Air pollution, especially that originating in large urban
areas, can affect air quality thousands of miles away (SN: 9/8/07, p. 152). Although much of the world’s population is in
temperate latitudes, atmospheric circulation often carries human-generated pollutants
to the high Arctic, says Drew T. Shindell, an atmospheric chemist at Columbia University. He and his colleagues recently
used a suite of 17 computer models to estimate how weather patterns sweep
pollution generated throughout the Northern Hemisphere to Arctic regions above
68°N. Those models included state-of-the-art simulations used in Britain, Europe and the United States, Shindell says.
The researchers scrutinized emissions coming from four
regions: Europe and North Africa (considered as one region), East Asia, South
Asia and North America. Altogether, these
areas account for about 75 percent of the emissions generated by human activity
in the Northern Hemisphere, Shindell says. In general, different levels of the
Arctic atmosphere receive pollution from different sources, the researchers
note in an upcoming Atmospheric Chemistry
and Physics. Also, they say, each
region’s relative contribution to Arctic pollution varies according to the
season.
The results suggest that most of the high Arctic’s low-level
air pollution — including its sulfate aerosols, black carbon soot and carbon
monoxide — originate in Europe. Much of the
low-altitude ozone in the region results from nitrogen oxides generated in
North America, but significant amounts of those gases come from Europe and East Asia as well, Shindell says. Most of the sulfate
aerosols and black carbon found at high altitudes — say, at heights of 5 to 8
kilometers — come from East Asia.
Short-lived, quick-reacting emissions often don’t survive
their trip northward, but slow-to-react emissions such as carbon monoxide can
waft all the way from southern Asia to the Arctic,
traveling thousands of kilometers.
Most of the carbon soot that taints the snow in low-altitude
regions of the Arctic comes from sources in Europe.
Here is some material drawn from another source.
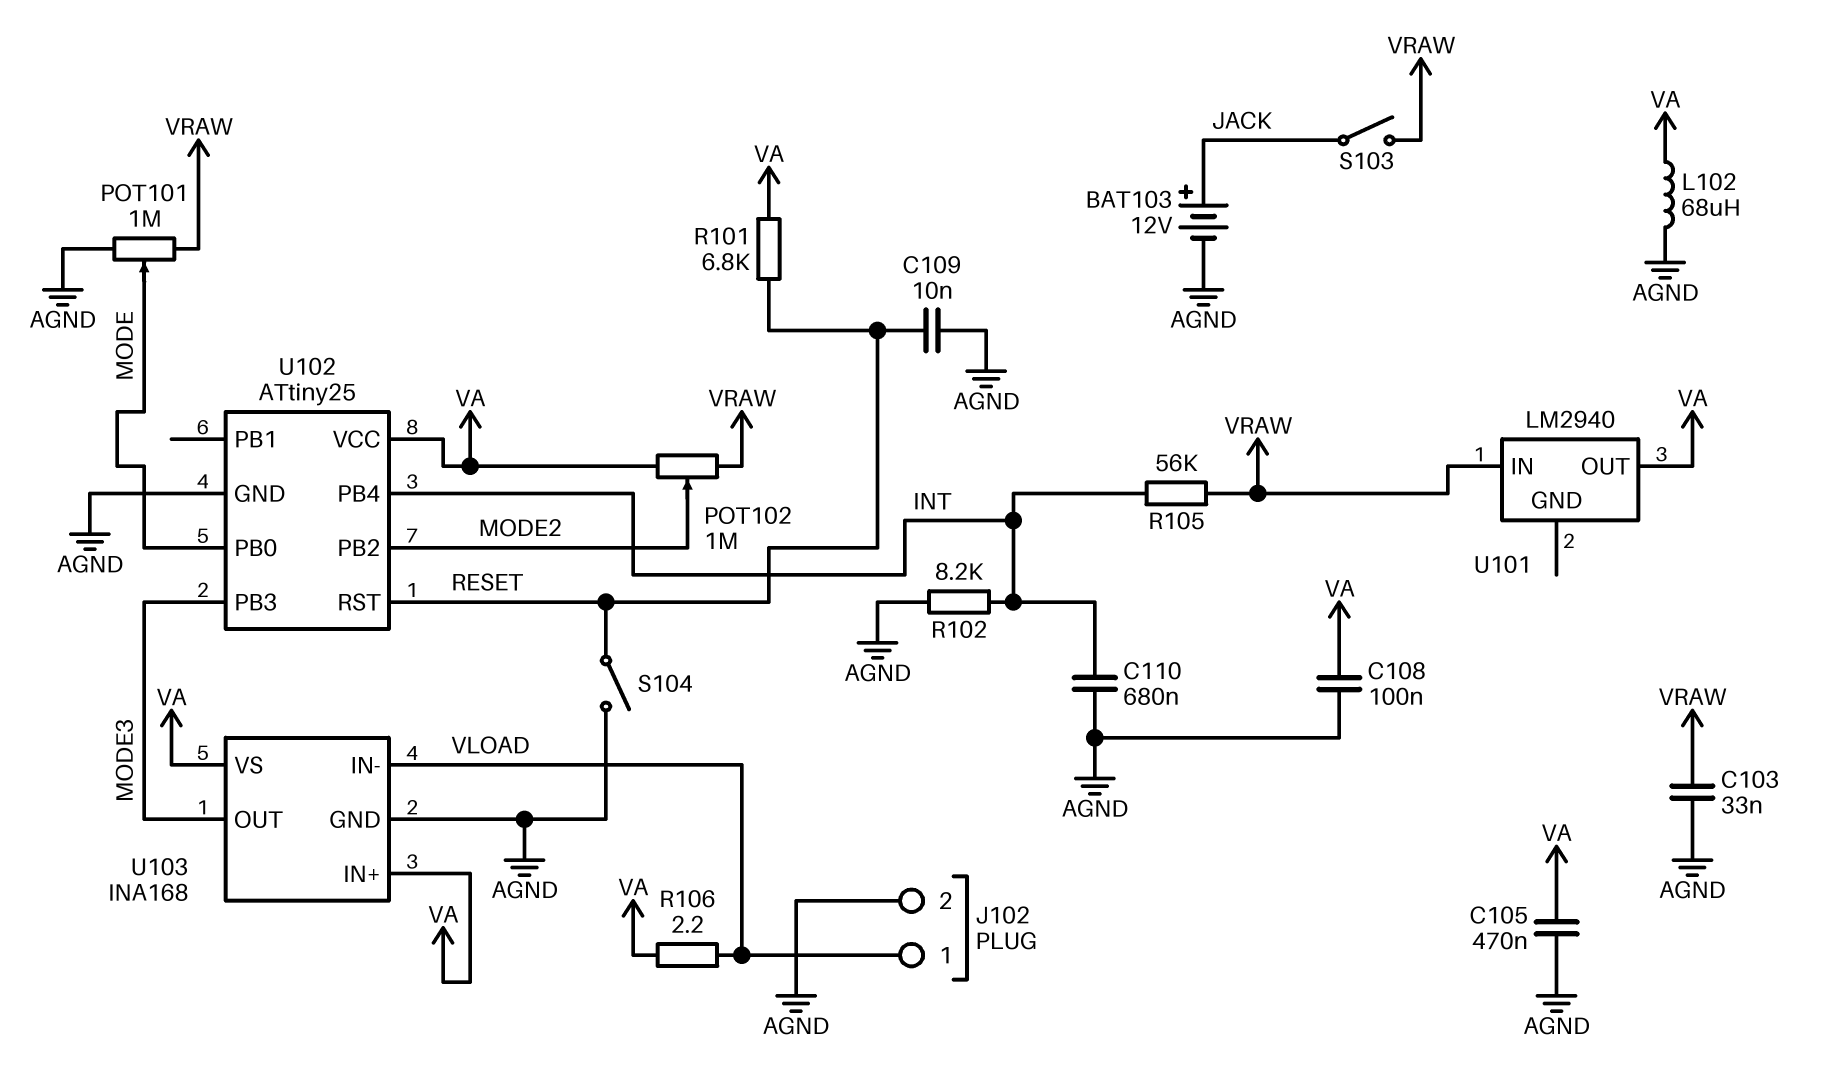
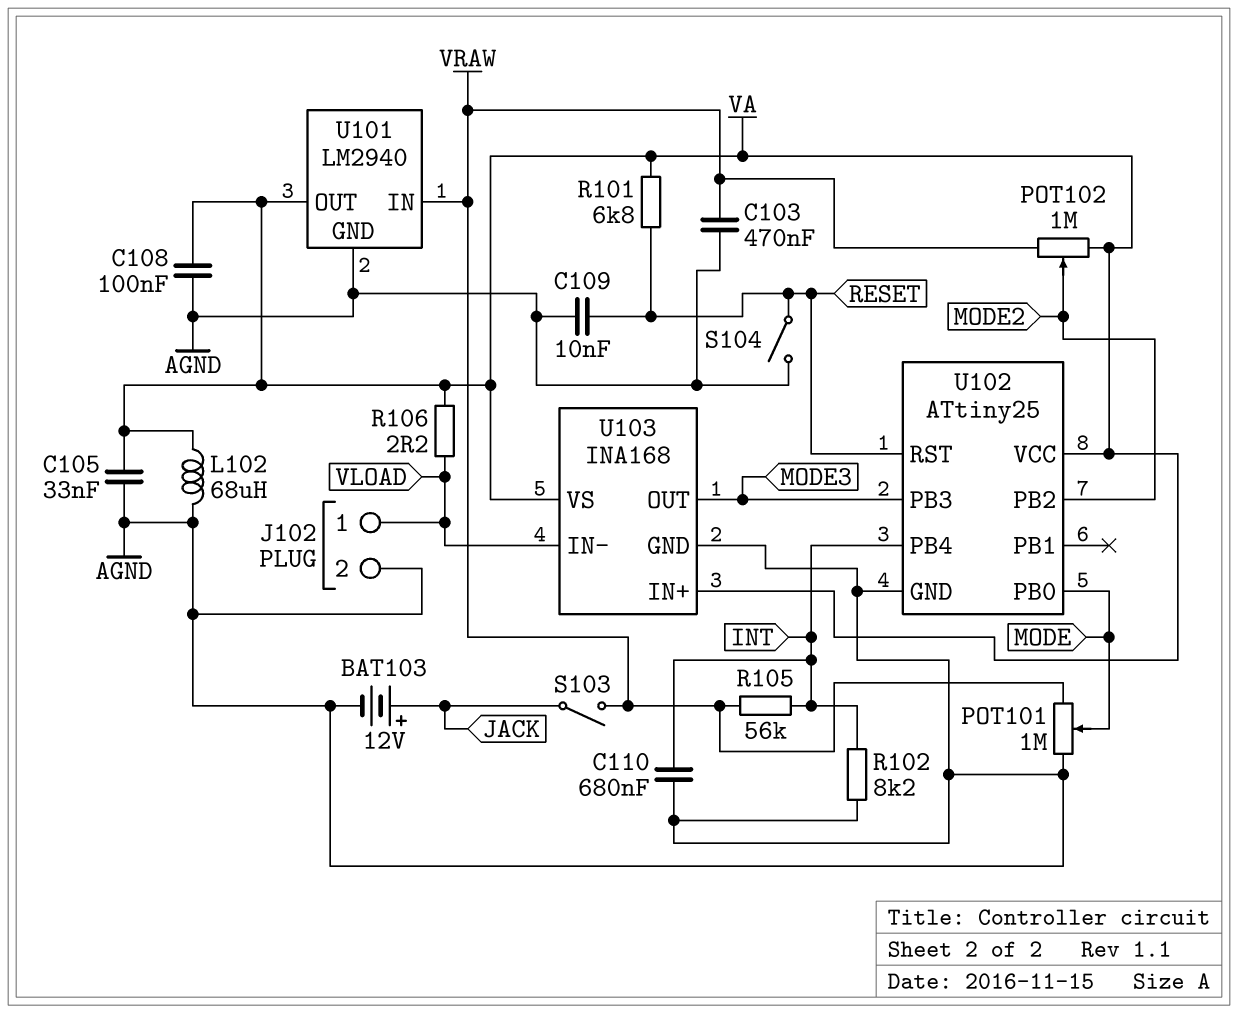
C103: 33nF (AGND, VRAW) -> 470nF (AGND, VRAW)
C105: 470nF (AGND, VA) -> 33nF (AGND, VA)
U101 pin GND: none -> AGND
The soot that darkens high-altitude portions of the Greenland ice sheet,
however, comes from three sources: North America (40 percent), Europe (40 percent)
and East Asia (20 percent).
In winter, a dome of high pressure prevents most pollution
generated at low latitudes from sweeping into the Arctic
at ground level, the models suggest. Because much of Europe
lies within that dome, however, the continent’s contribution to Arctic
pollution during that season is particularly high.